86174.fb2
И – резко вздрагивает. Нет, не операция, до которой оставалось полмгновенья, испугала его, а телефонный звонок, неожиданно прозвучавший ему в спину, как предательский выстрел, хотя в данном случае это был скорее выстрел друга. Верещагин бросается в комнату, к телефону, родинку он, естественно, отпускает, говорит в трубку: «Слушаю» – он уже несколько лет говорит «слушаю», а раньше говорил «алло», это его профессор Красильников научил говорить «слушаю». «Слушаю»,- говорит Верещагин хриплым от переживаний голосом – он раздет до пояса, в правой руке нож.

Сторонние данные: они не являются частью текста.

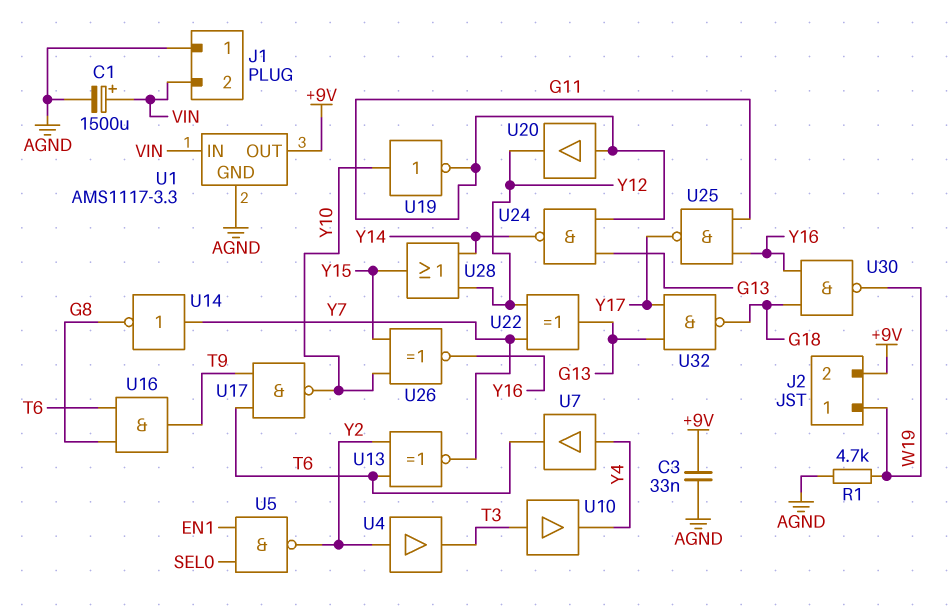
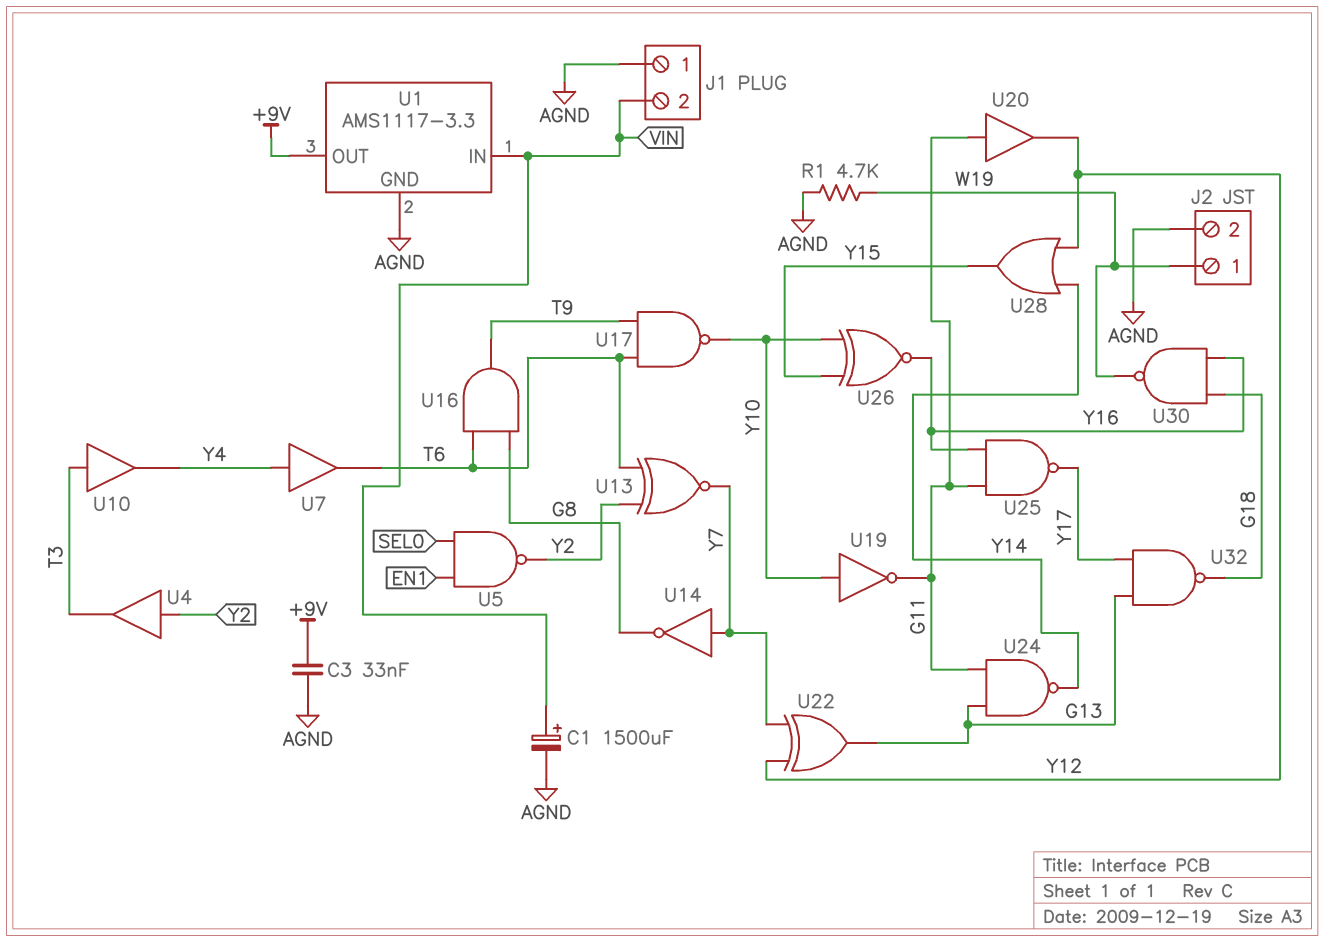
J2 pin 2: +9V -> AGND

«Слушаю», – повторяет Верещагин раз десять. Никто не отвечает ему, но в трубке не тишина: кто-то дышит – там, на другом конце провода – негромко, но явственно, сдержанно и как-то очень содержательно. Верещагин больше уже не говорит «слушаю», он просто слушает – и все, он даже закрывает глаза, чтоб лучше вслушаться в дыхание – размеренное и глубокое, ах, как оно вдруг ему начинает нравиться, просто чудо, а не дыхание, – но проходит минута и – такая досада! – странный разговор закончен, в трубке частые гудки. Верещагин кладет ее на рычаг и некоторое время ждет: он надеется на продолжение.

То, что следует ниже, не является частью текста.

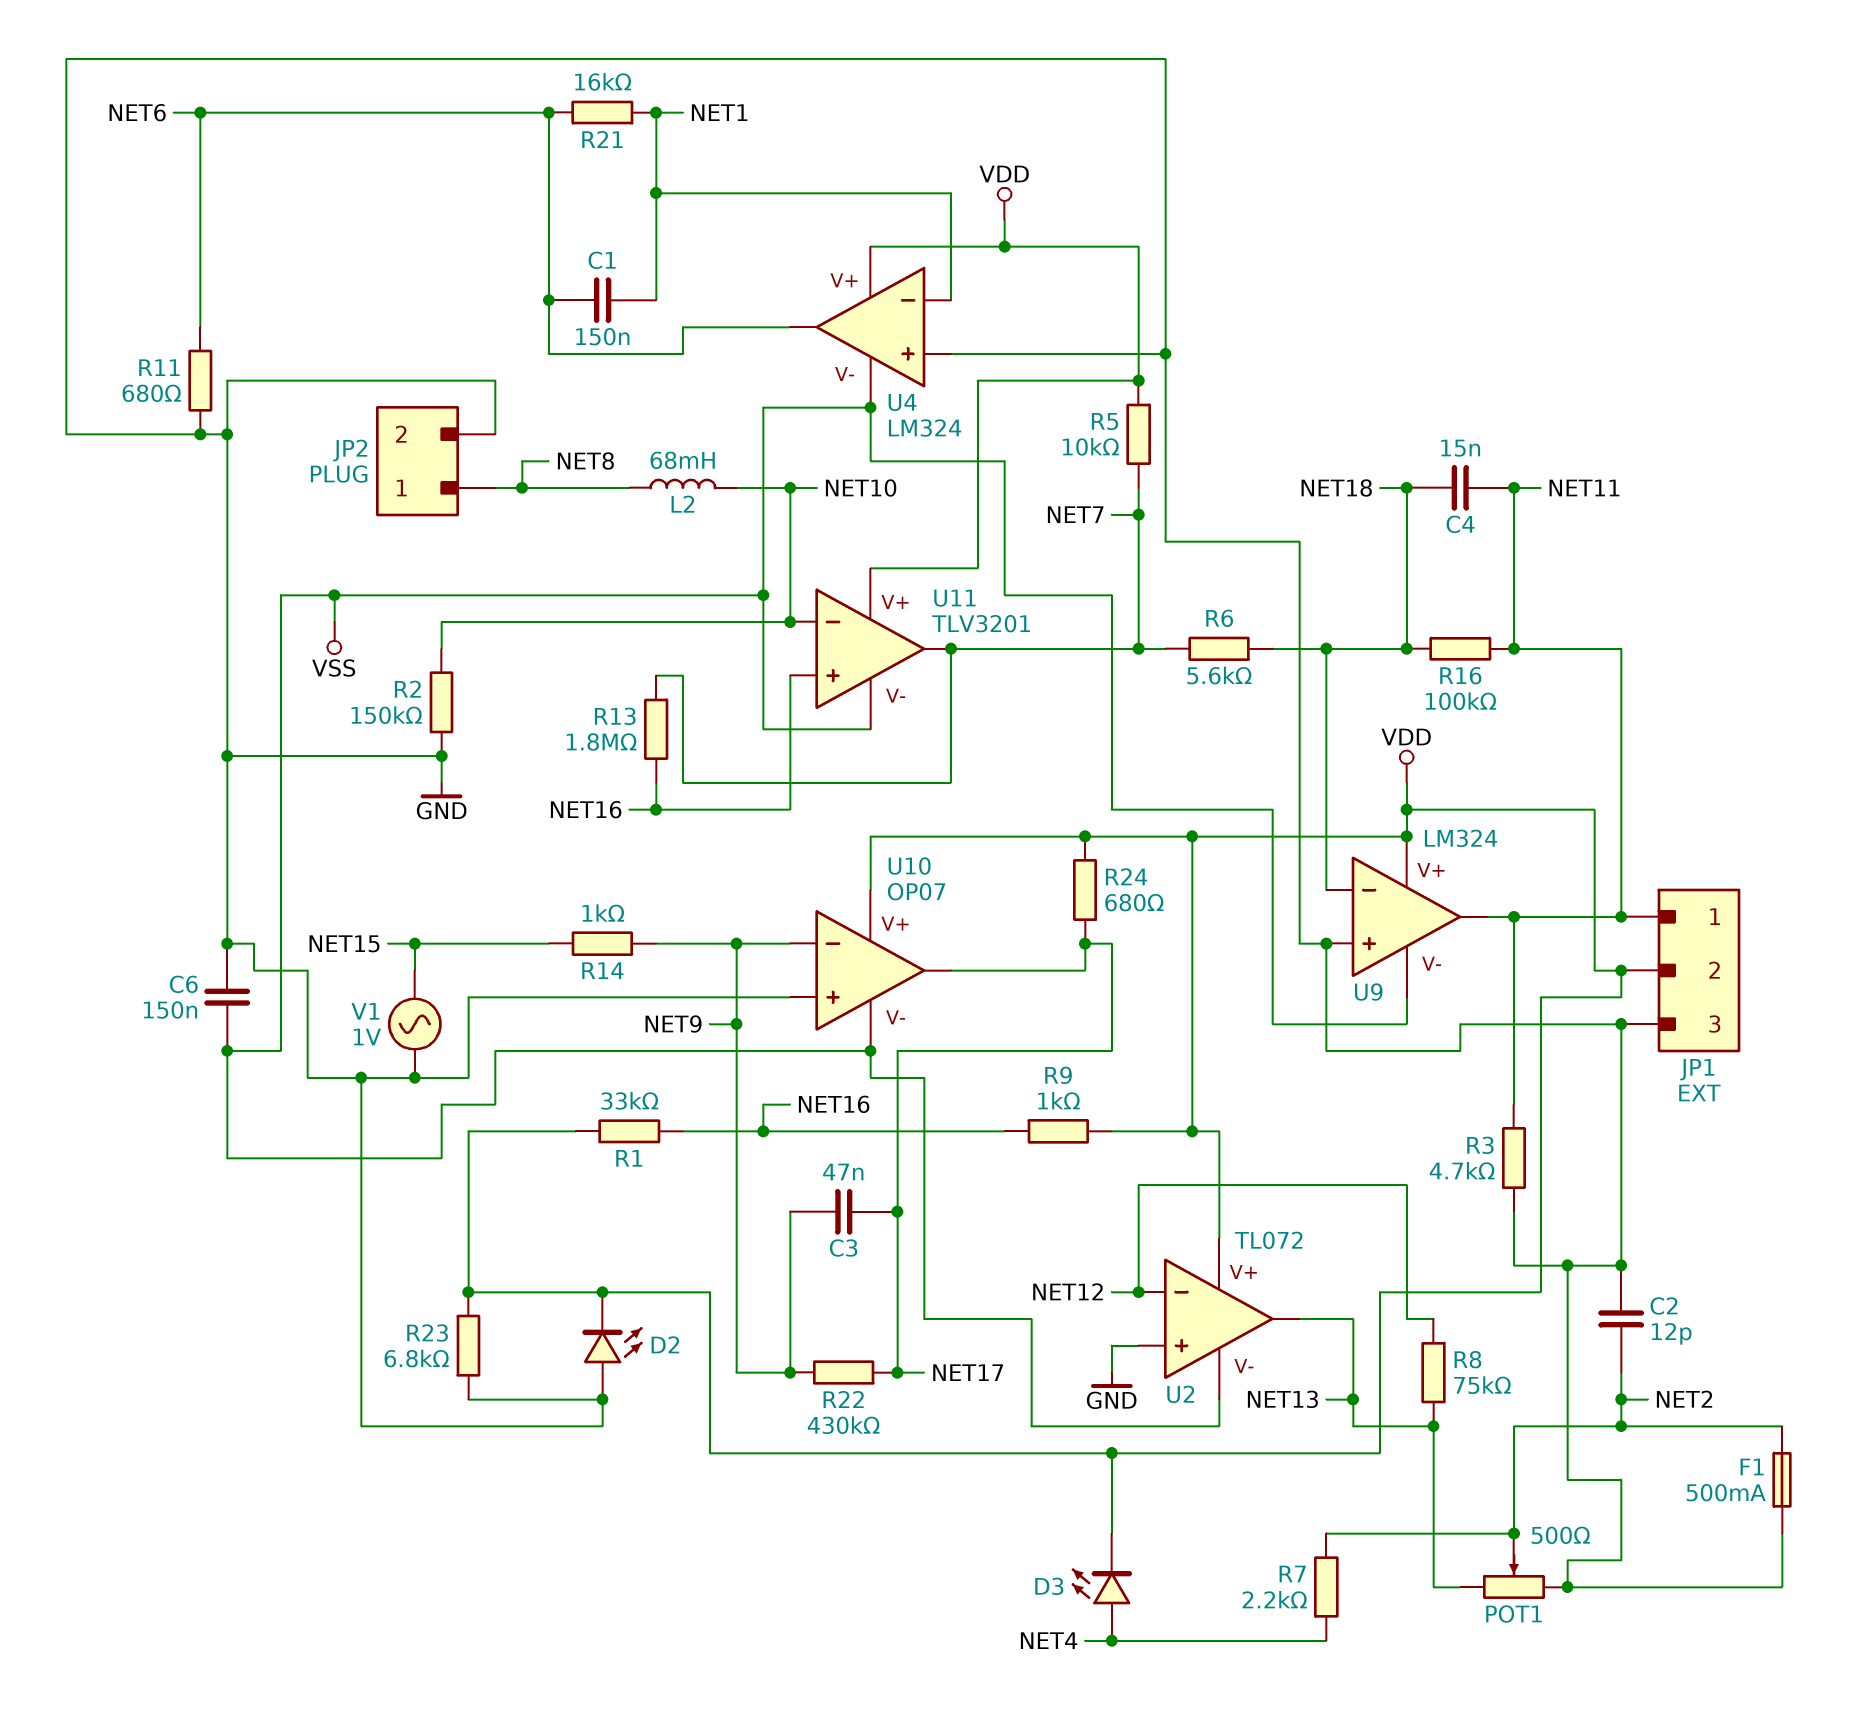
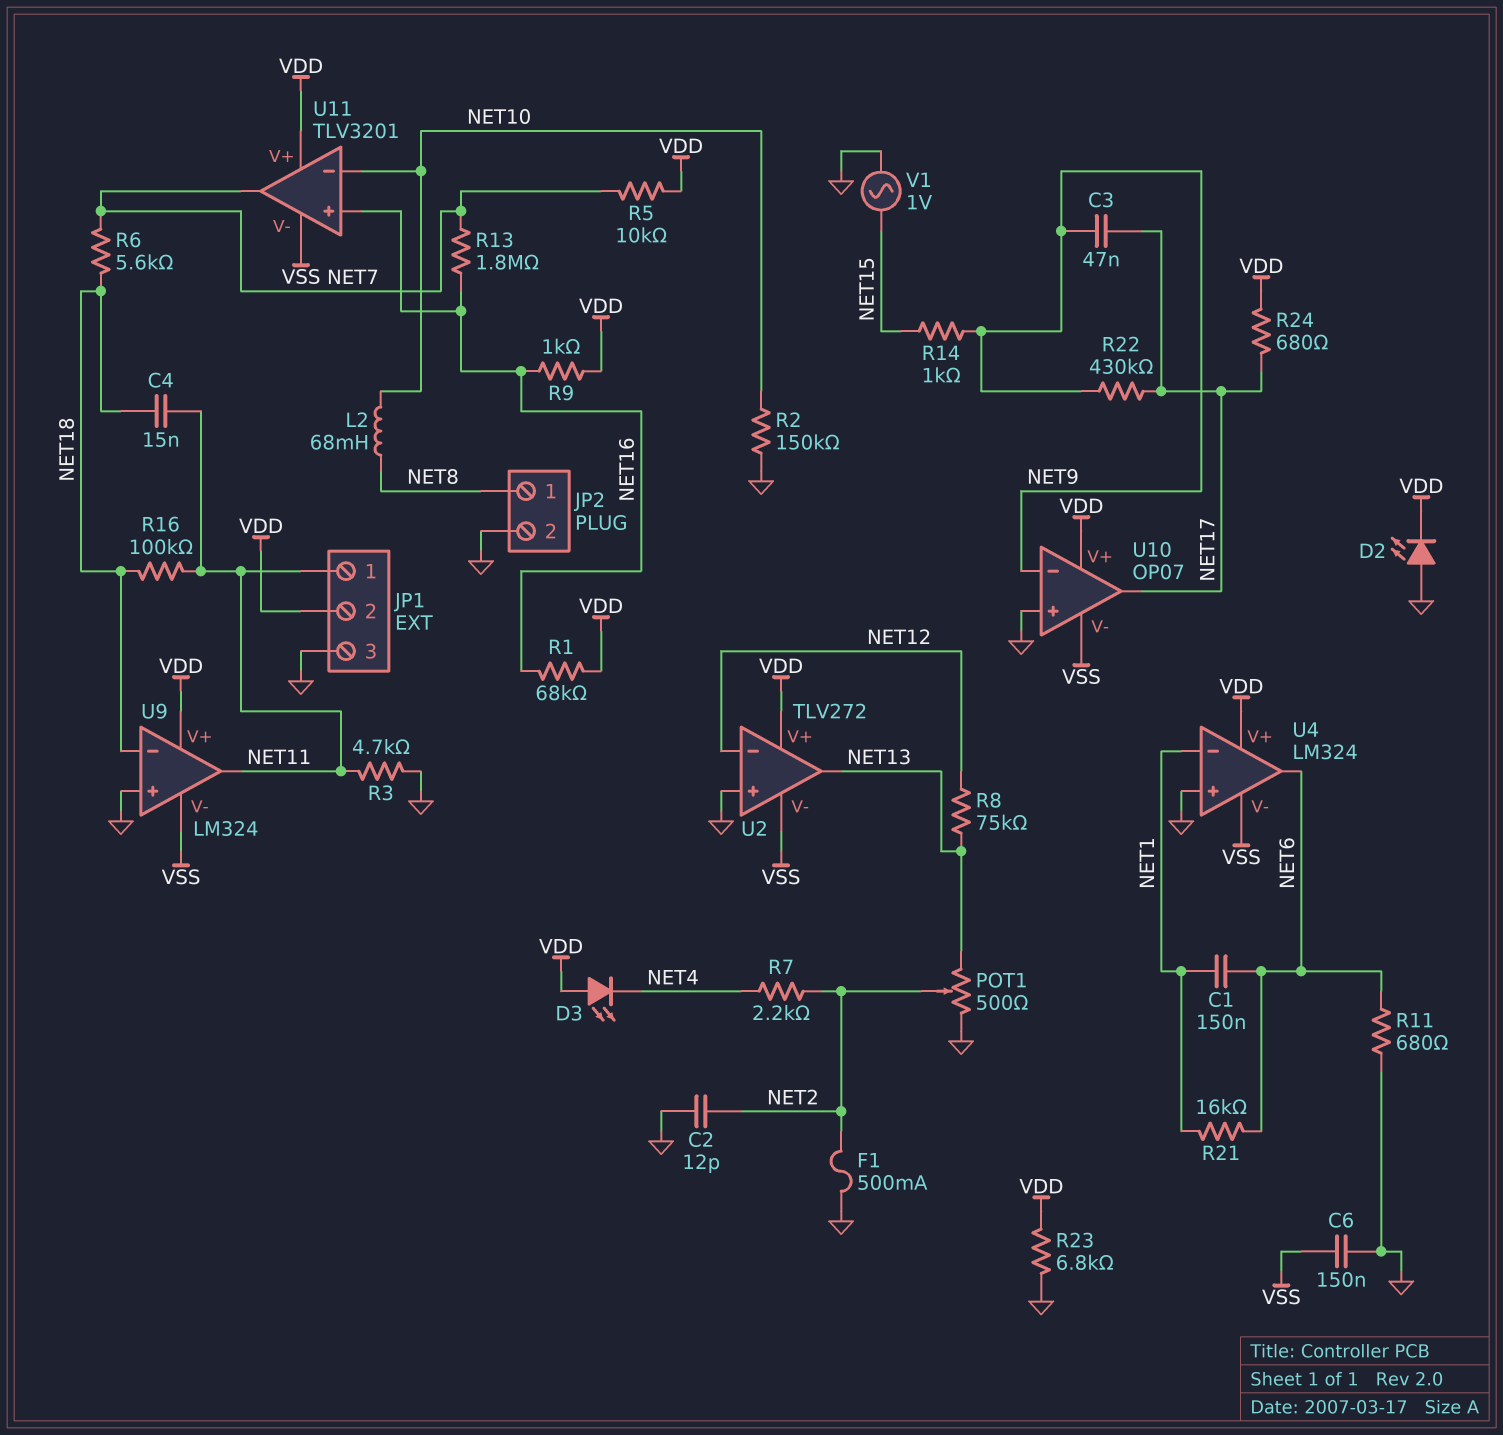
D3: LED (A NET4, K VDD) -> LED (A VDD, K NET4)
R1: 33k (NET16, VDD) -> 68k (NET16, VDD)
U2: TL072 -> TLV272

Но дыхание больше не звонит ему.
Нагишом у телефона долго не простоишь – зябко Верещагину, он поеживается, идет обратно на кухню, надевает майку, рубашку, прячет в ящик стола наточенный нож, – с огромным напильником прямо беда: Верещагин забыл, где он лежал раньше, не знает теперь, куда его деть. Минута чужого дыхания как вечность: Верещагину кажется, что точил нож и оттягивал родинку он очень давно – может, месяц назад, может год.
Он возвращается в комнату, снова снимает рубашку, майку, а также все остальное и ложится в постель.
Поздно уже. Час, наверное, ночи.
Второй случай происходит вскоре после первого и начинается с того, что Верещагин наступает в троллейбусы на лапу собаке и та, свирепо рявкнув, цапает его за руку.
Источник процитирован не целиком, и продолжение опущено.